The financial audit examined whether the South Bronx Charter School for International Cultures and the Arts, a 501(c)(3) tax-exempt not-for-profit education corporation overseen by a Board of Trustees, had proper internal controls in place to ensure responsible oversight of its fiscal affairs from July 2012 through June 2014.  The audit is the first in a series of charter school audits that the Comptroller announced in October 2014.

The Comptroller’s office reviewed $876,016 in operating expenditures and found that $104,915 were not properly documented and an additional $31,151 in charges were not properly authorized.  Main findings of the audit include:

Poor oversight of credit card expenditures

·        Auditors sampled $40,263 worth of credit card transactions and found $10,194, or 25 percent, had insufficient documentation, such as original invoices or copies of receipts.  Of this amount, there was no documentation whatsoever for $2,095 in charges, including $230 for an unexplained car rental on the principal’s credit card along with phone bills, meals and shipping charges.

·        $7,129 of these charges had no itemized receipts, of which $6,473 were for meals.

·        An additional $7,125 in travel expenses for the principal were not approved by the board for trips to Boston, Albany, and Las Vegas.

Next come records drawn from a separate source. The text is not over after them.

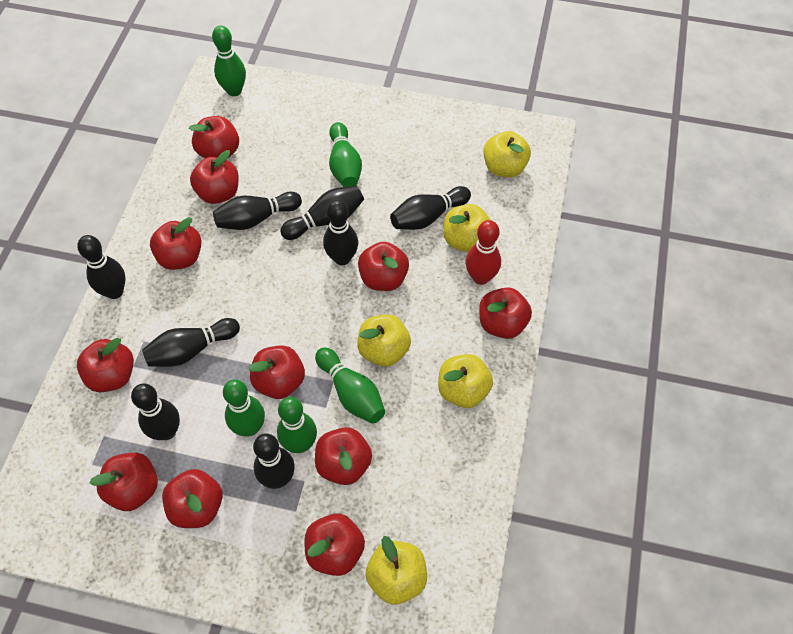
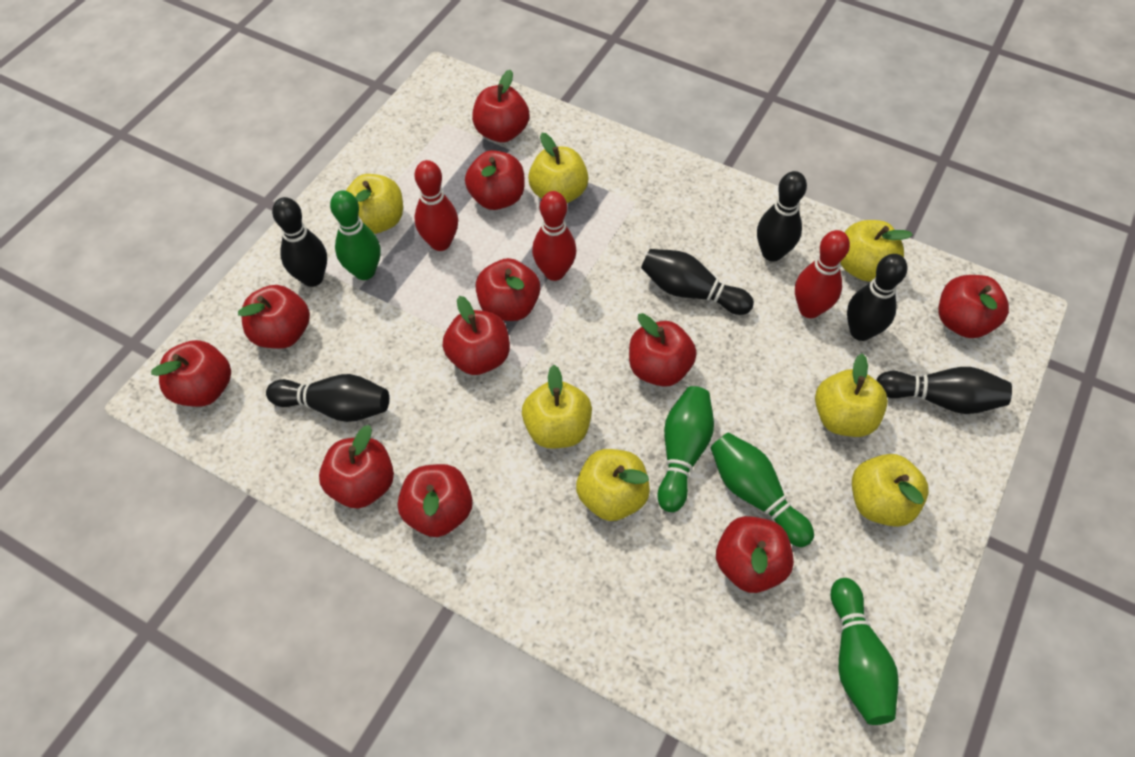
black bowling pin: 8 -> 6
green bowling pin: 5 -> 4
red bowling pin: 1 -> 3
yellow apple: 5 -> 7

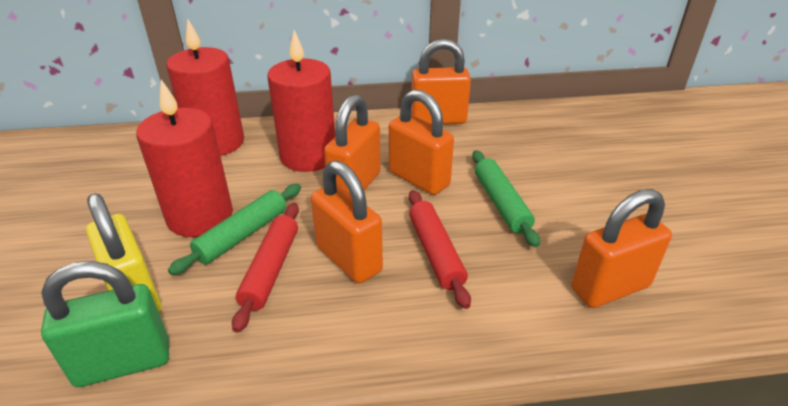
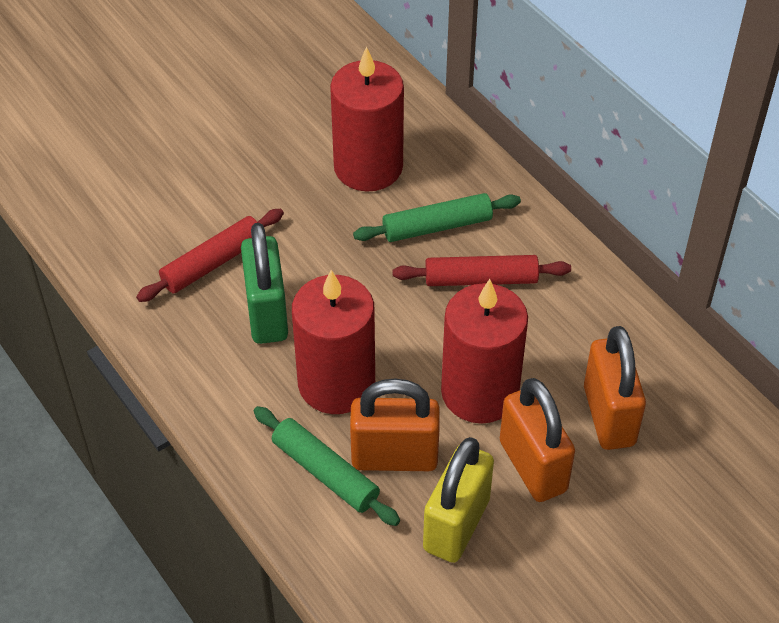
orange padlock: 5 -> 3

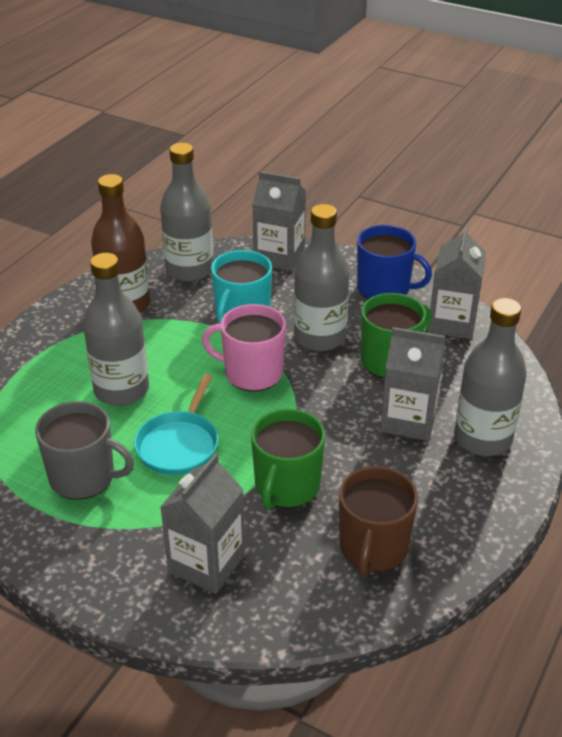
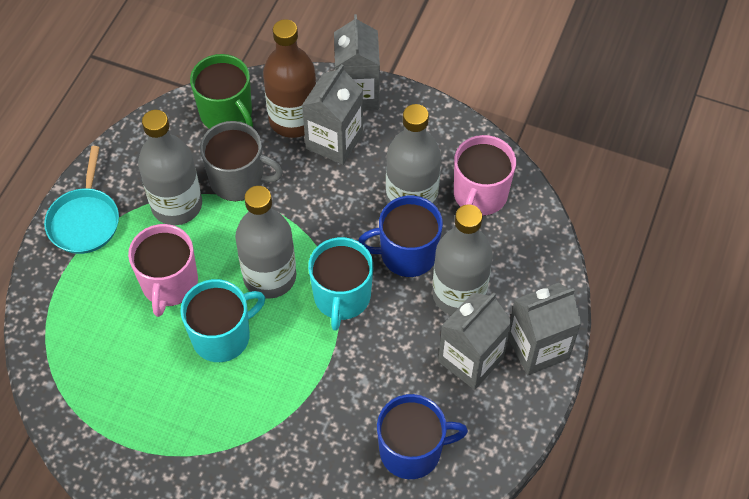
blue mug: 1 -> 2
brown mug: 1 -> 0
green mug: 2 -> 1
pink mug: 1 -> 2
turquoise mug: 1 -> 2

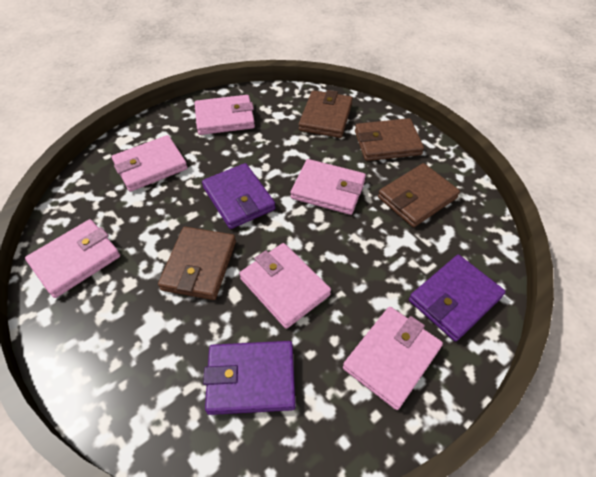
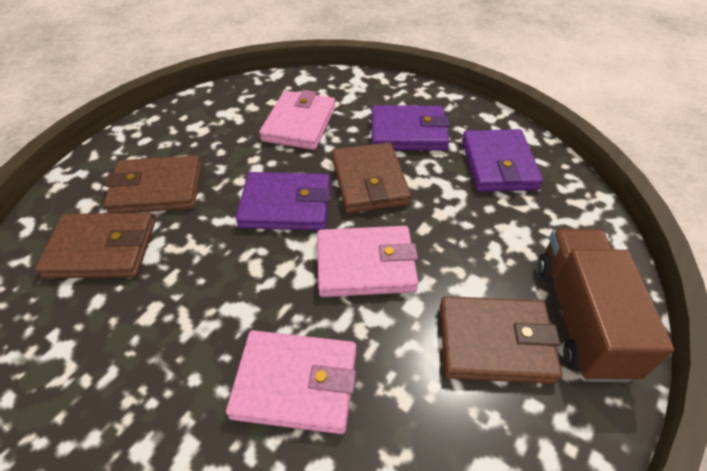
brown truck: 0 -> 1
pink wallet: 6 -> 3

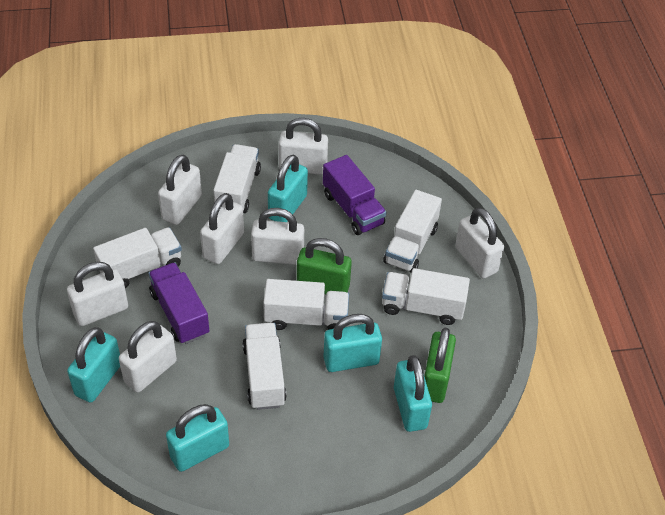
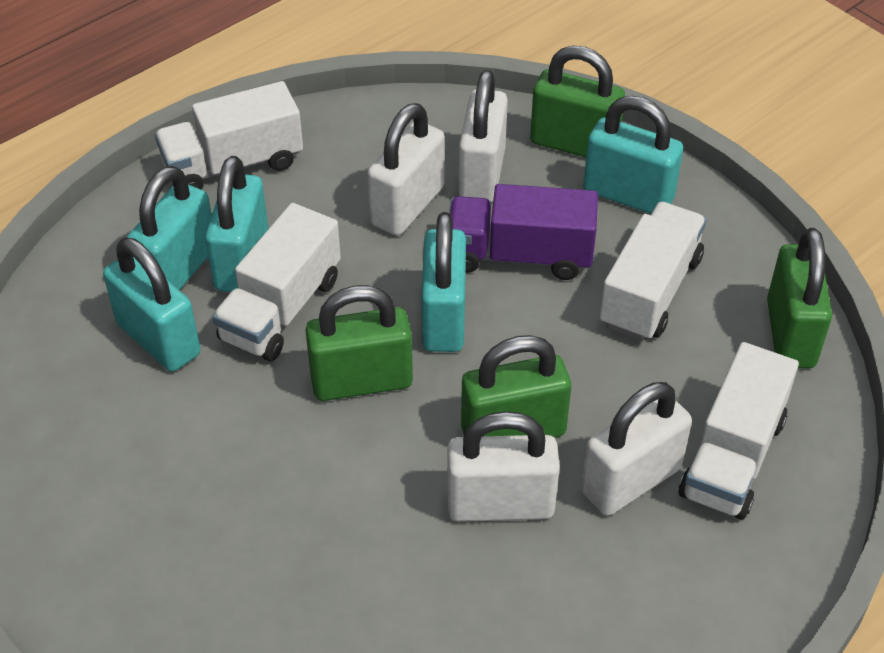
green padlock: 2 -> 4
purple truck: 2 -> 1
white padlock: 7 -> 4
white truck: 6 -> 4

Principal overpaid by $23,000 for work that is part of her employment agreement 

·        The principal was compensated a total of $23,000 for work as a supervisor at an after-school program during the school year even though managing school programs during the school year is part of her contractual responsibilities. 

School-based checking account used improperly

·        The school bypassed controls that require proper documentation and authorization by using a school-based account, which is intended for small purchases and emergency payments that require less documentation and approvals, instead of the main checking account. 

·        As a result, out of the sample reviewed, the audit found $4,039 in payments made by a single staffer without any of the required approvals; $4,286 in payments purportedly made to a vendor that did not contain the vendor’s business address, phone and fax number and taxpayer ID; and additional payments including $4,725 in teacher training and $33,149 in off-site storage units that were improperly processed.

·        An additional $5,923 was spent without adequate documentation, including two payments totaling $1,525 where invoices were dated months after purchases were made. 

$16,000 spent on MetroCards that were not tracked

·        The school purchased 180 30-day unlimited MetroCards for students, but was unable to provide signed receipts from parents for 143, worth $16,000.

The Comptroller’s Office recommended that the school:

·        Update its written policies to address internal control weaknesses;

·        Improve how it maintains receipts and records to ensure school funds are used for proper purposes;

·        Refer the principal’s after school payments to the Board for review and recoup funds if necessary; and

·        Continue its efforts to help teachers gain their certifications.

“There’s no excuse for thousands of dollars to slip through the cracks, and it’s even more concerning when those funds should have gone toward the education of our schoolchildren.  The school should continue to take steps to improve how it operates to better serve its students,” Stringer said.